I also realized that if I stayed there any longer that I would become “the gaming guy,” and I never got into this business to be pigeonholed into one industry. I approached the owners and asked to work on anything else besides games and they agreed… as long as I brought the work in.
Using the skills I developed sending thousands of requests on LinkedIn trying to get a job, I started to reach out to people that were at brands that I wanted to work with.
With some persistence, I landed an NHL hockey team, a guitar company, and various other brands that I was passionate about. Since I was the one that knew the most about the companies and their industries, I also got to be more heavily involved in the creative process, directing various teams.

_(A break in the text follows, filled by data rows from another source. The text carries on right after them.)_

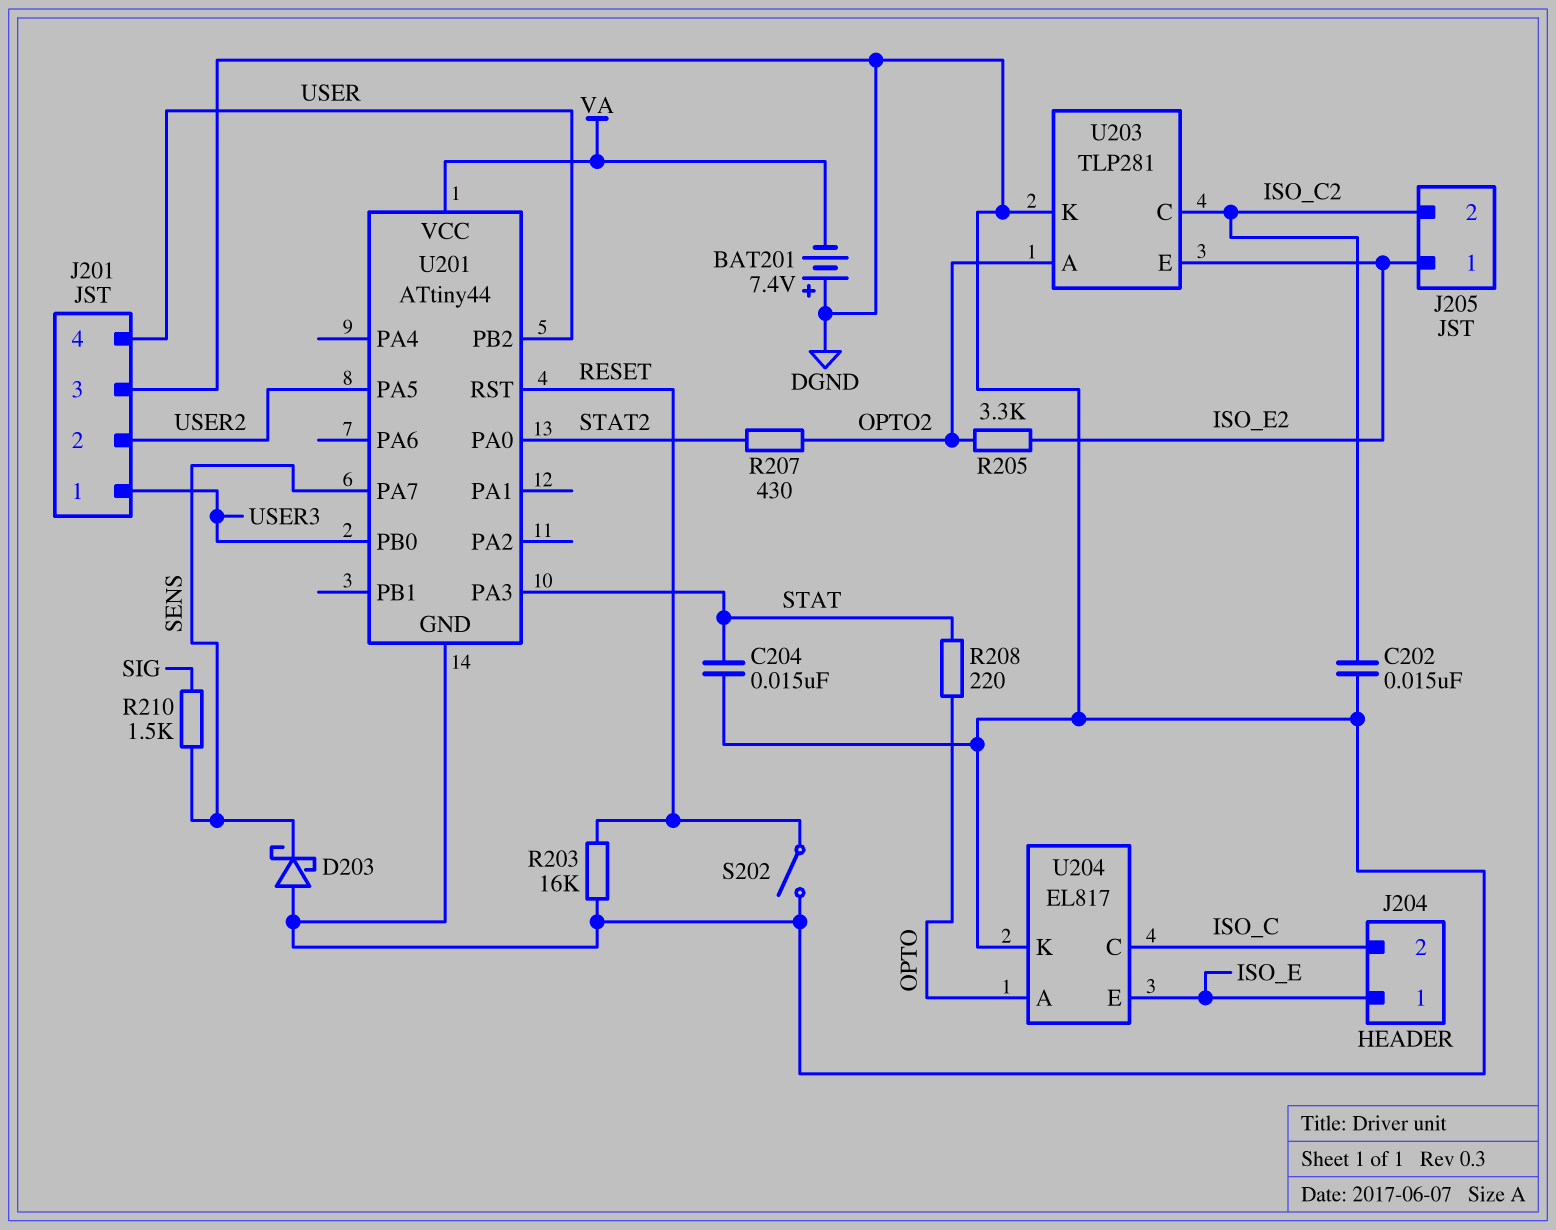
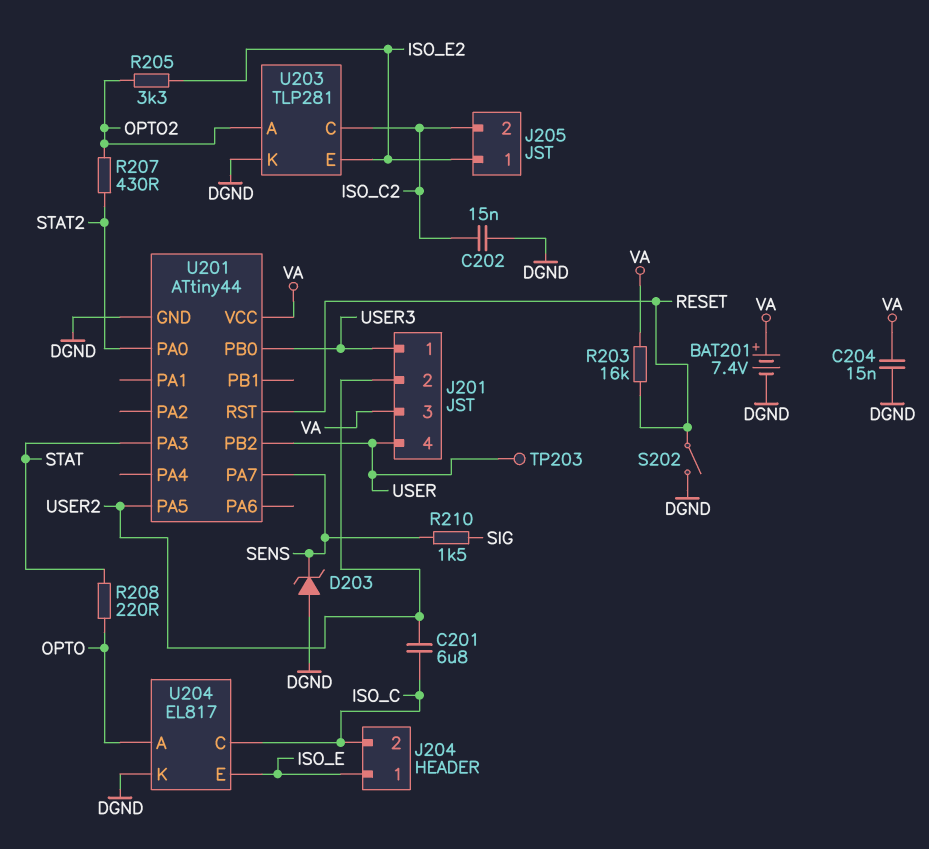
BAT201: 7.4V (plus DGND, minus VA) -> 7.4V (plus VA, minus DGND)
C201: none -> 6.8uF (ISO_C, USER2)
C204: 15nF (DGND, STAT) -> 15nF (DGND, VA)
D203: schottky (A DGND, K SENS) -> zener (A DGND, K SENS)
J201 pin 3: DGND -> VA
R203: 16k (DGND, RESET) -> 16k (RESET, VA)
TP203: none -> test point (USER)

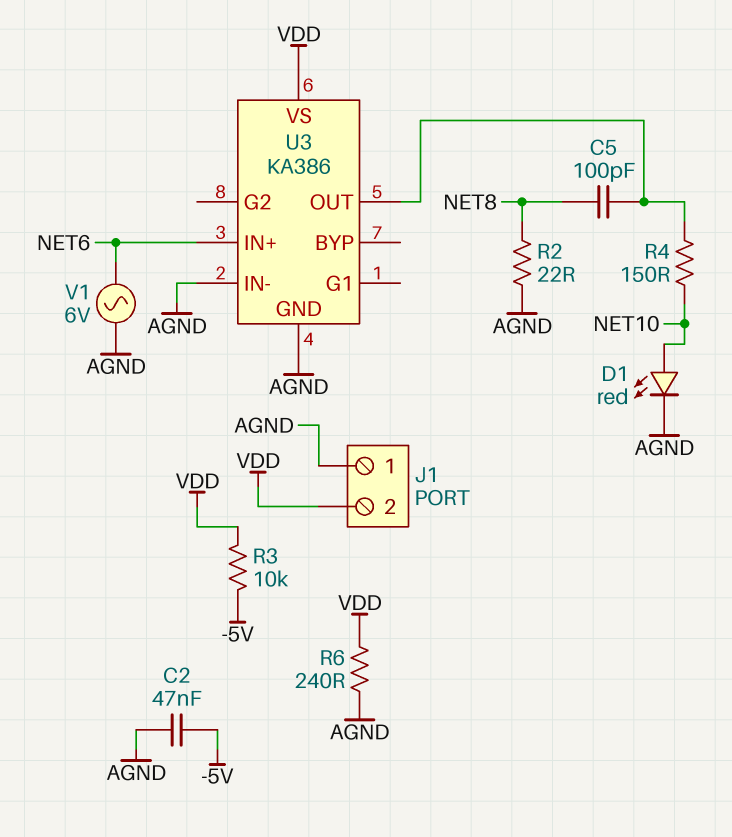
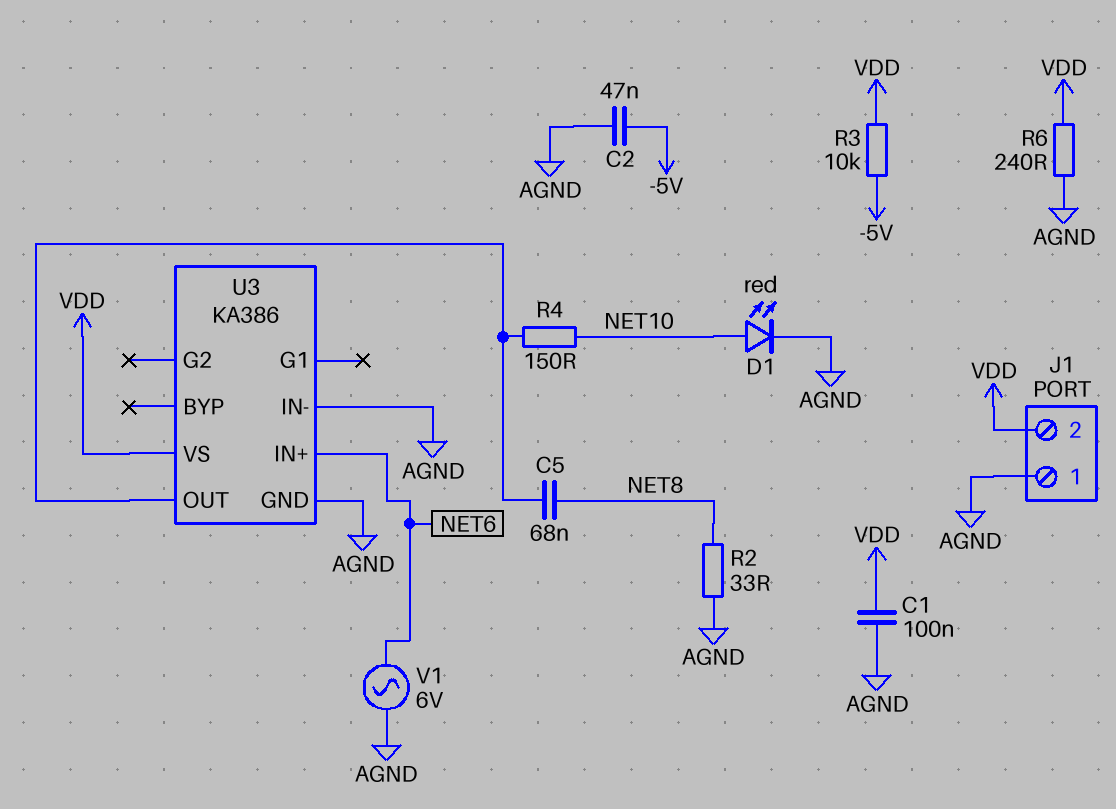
C1: none -> 100nF (AGND, VDD)
C5: 100pF (NET8, U3/OUT) -> 68nF (NET8, U3/OUT)
R2: 22 (AGND, NET8) -> 33 (AGND, NET8)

It became clear that new industries were not where the agency wanted to put their energy however, so I decided to move on.
TO BE CONTINUED…
BEGINNING OF MY CREATIVE PATH
Got To Pay the Bills
I have always been “the creative type,” and that initially manifested itself in deep GI Joe battle narratives, wild business ideas, like mobile car washing at 14 during the summer, or song ideas for my garage band. As I got older, I was hoping my career path would involve playing my music in front of thousands of people every night, but knew I should probably study something that didn’t require as much luck to pay the bills, while still giving me a chance to be creative.
I chose to study advertising because I loved seeing great commercials on the Super Bowl that made me laugh, clever billboards that made me turn my head (not safe while driving), or unique logos that had hidden brand meanings. At the time, only three colleges in California had an advertising focus, so I chose to go to a program at San Diego State.
I didn’t want to be stuck in a dark room behind a computer screen all day, so I chose the more managerial path instead of the art/design route. I knew I would be working with artists however, so I decided to also take these free Adobe classes that were offered at a nearby school, in addition to my normal college courses. Since they were free, I took as many of these design program classes as I could.
While in school, I worked at a boutique agency doing account and junior art director work, but moved back to LA after graduating, since bigger advertising opportunities were limited to the bigger cities. Needless to say, band life didn’t work out (though I still write music) so I dove into this career path.
Work Was Impossible To Find
This was towards the end of 2007 and right at the beginning of what was known as The Great Recession. The economy was trash and advertising work was impossible to find for a freshly graduated lad, so I decided to do a bit of traveling, something I never had a desire to do prior. While working retail, I traveled to Australia, backpacked through Europe, and surfed in Indonesia.
During this time I learned of a Communication Management Master’s program at the University of Southern California which focused on marketing and entertainment, and I figured I might as well apply. If I got in I would then decide if I would go or not.
While they may have just taken anyone that wanted to cough up the money, I found out that I was accepted into the program when I was abroad, and started just after returning. There I was introduced to showrunners and producers of major entertainment properties, and fell in love with the business of storytelling. I was even more solidified that I wanted to continue down this creative path.
Once I graduated… again, I was ready to make my mark on the world! I had been doing short-term contract work at an entertainment focused agency, but needed to find another job. It was at the tail end of the recession, however, and finding one wasn’t any easier. My full time job became applying for jobs.
I sent thousands of emails and applications (I mean it), contacted everyone in my network, reached out to everyone I could on LinkedIn, but still no bites. Surely someone with a Master’s degree would get noticed, right? Not in this market.